Film d’animation, mais surtout un film. Une histoire, des personnages bien caractéristiques et une évolution. Un film qui nous fait sourire, nous attendrit, nous émeut.

 

Deux personnages que rien ne prédestinaient à se rencontrer s’écrivent, échangent et apprennent l’un de l’autre. Cette confrontation à un autre si … autre fait mal parfois très mal.

 

Les personnages prennent vie à travers l’animation. L’homme juif âgé et obèse n’est pas vulgaire mais attachant avec toutes ses angoisses et ses boulimies. La jeune fille australienne est assez surprenante avec ses questions, sa tâche de naissance et ses parents si étranges. Leurs lettres s’échangent. Les cadeaux n’arrivent pas toujours en bon état à cause de la distance et du temps de livraison. Mais le geste est là.

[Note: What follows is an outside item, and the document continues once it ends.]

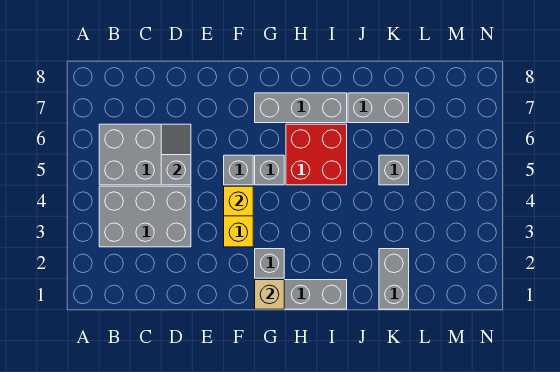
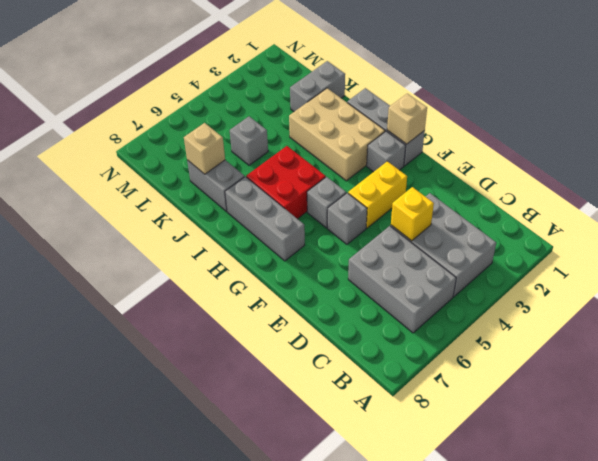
grey slope D5:D6 level 2 top 5 -> none
yellow brick F4 level 2 -> yellow brick D4 level 2
none -> tan brick H2:J3 level 1
none -> tan brick K7 level 2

Chaque personnage a sa couleur : gris/marron. Un style d’écriture. Une voix. Une gestuelle.

 

Il n’est pas nécessaire d’en savoir plus. Laissez-vous prendre par la main. Dans cet univers si plein de vie et de mort. Mary et son poulet écrit à Max et son poisson.

 

A la fin de la séance, une boule au ventre s’était formée. Un trop plein de sensations et de sentiments. Une impression de me reconnaître en chacun d’eux à différents moments de ma vie. Une envie de leur parler pour partager et leur dire que je les comprenais si bien et si mal. Autant que j’ai du bien et du mal à me comprendre.